I’ll stay in a guest flat at the Ethiopian Graduate School of Theology (EGST) where I taught theology for four years. Our four-year tenure there paralleled the construction of EGST’s new seven story building that was dedicated just as we were leaving. This building probably has four or five times the space of the building used during our tenure. I’m excited to see it in action. https://egst.edu.et/
At EGST I’ll be reuniting with many friends still on the faculty and staff. The leadership has graciously invited me to deliver the February Academic Seminar, which brings all students and faculty together once a month around a topic of academic interest. My topic will be “The Transforming Power of Coaching for Christian Leaders.” I’ll also be doing a coaching workshop.

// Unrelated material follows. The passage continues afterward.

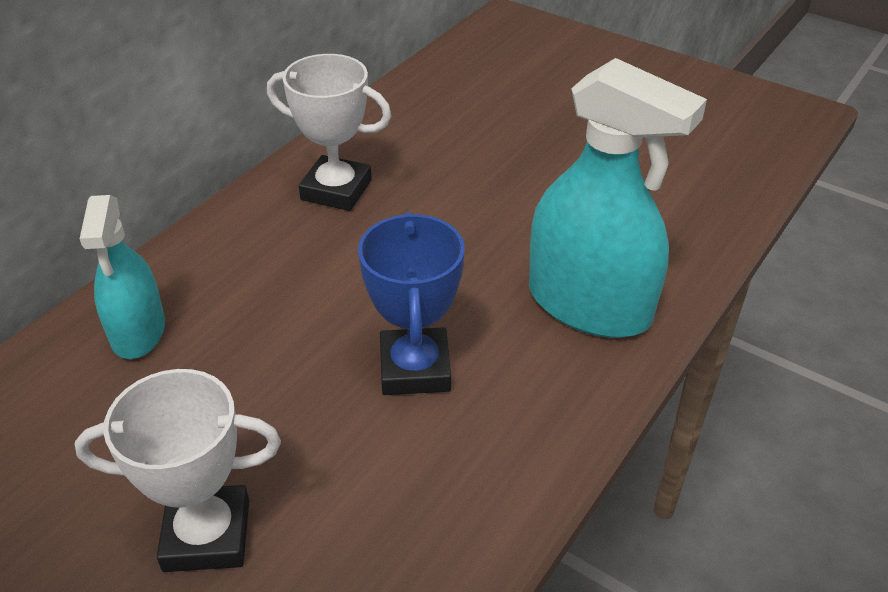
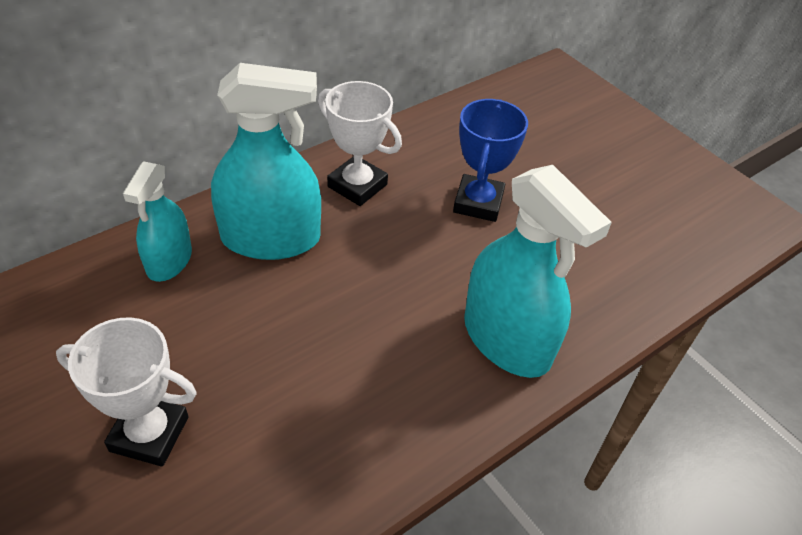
camera: 15 degrees right, 5 degrees up
(257, 273) = (271, 238): none -> turquoise spray bottle
(415, 368) = (350, 351): blue trophy -> blue trophy (478, 203)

I’ve been invited to give an afternoon training session for 40 leaders who facilitate small group Bible studies for the headquarters staff of World Vision-Ethiopia. The next day I’ll return to preach in the weekly headquarters chapel service. World Vision is the largest Christian relief, development and child focused organizations in the country. Its 1,300 staff and many thousands of volunteers in nearly 100 districts throughout the country touch the lives of 5.7 million people.
I’ll also reconnect with friends at the Ethiopian Evangelical Church Mekane Yesus (EECMY) seminary near where we lived for four years and offer greetings in their weekly chapel service. The EECMY is our partner denomination, so we had especially close contacts with many of its leaders.
I’m excited to spend two days with Ieaders of the Institute for Christianity and the Common Good (ICCG), a new non-profit doing exciting visioning work engaging the next generation of leaders in Ethiopia. In addition to coaching with ICCG’s leadership, I’ll have two opportunities to meet and share with these young leaders in workshops around coaching.
In addition, I’ll do some coaching training for 40 lay leaders in a local congregation with a translator, since most will not know English well. Whenever I work with audiences who speak only Amharic, I’m especially excited because it means I’m getting deeper into the culture. This will be an excellent “pilot project” about how I might offer more coaching training in individual congregations in the future.
Finally, I have a good-sized list of Ethiopian friends I hope to catch up with over the last four years. Some are very dear to me and I look forward to seeing them again.
From February 24 to March 13, I’m returning to Justo Mwale University (JMU) in Lusaka, Zambia to teach an intensive course in preaching as I did in 2018. My second-year students preparing for pastoral ministry come from Zimbabwe, Zambia, Malawi, Botswana and South Africa. For many, attending seminary is a real stretch financially. Several families grow vegetables near their seminary housing for food or to sell for income.
While most of my teaching over the years has been in theology or history, I find that I particularly enjoy teaching preaching. Preaching is a discipline where many disciplines or tasks in a pastor’s life all converge—theology, biblical studies, communication and theory, pastoral care, worship.
How our worldviews shape living out our faith has become one of my primary interests. It’s especially fascinating to think and talk about preaching as an example of differing worldviews.. It’s a constant dialogue distinguishing between the unchanging elements of what makes a good sermon anywhere in the world with the local expectations of African culture.
I’ll also be preaching in a chapel service and hopefully having an opportunity to do some coaching with faculty or staff I met last year. Our dear friends, Dusty and Sherri Ellington, will again be our kind hosts. Dusty teaches New Testament at JMU and Sherri leads the PC(USA)’s Zambian Young Adult Volunteer (YAV) program where 20-somethings spend a year serving and learning, similar to the Peace Corps.
Marilyn will not be joining me on this trip but is eagerly looking forward to joining me on future trips as she did last year’s trip to Zambia.
If the Lord brings me to mind, I would greatly appreciate your prayer support for these 3 requests:
1) The Lord will orchestrate “divine appointments” with the people and leaders whom He wants me to somehow serve in the future and they will respond positively.
2) I can clearly communicate with and be a genuine encouragement to every group I meet for conversation, training, teaching or preaching.
3) I can stay strong physically, mentally and spiritually throughout a fairly demanding schedule for 3+ weeks.
Thanks for listening. Please pray that the Lord will use me to make a difference for his Kingdom!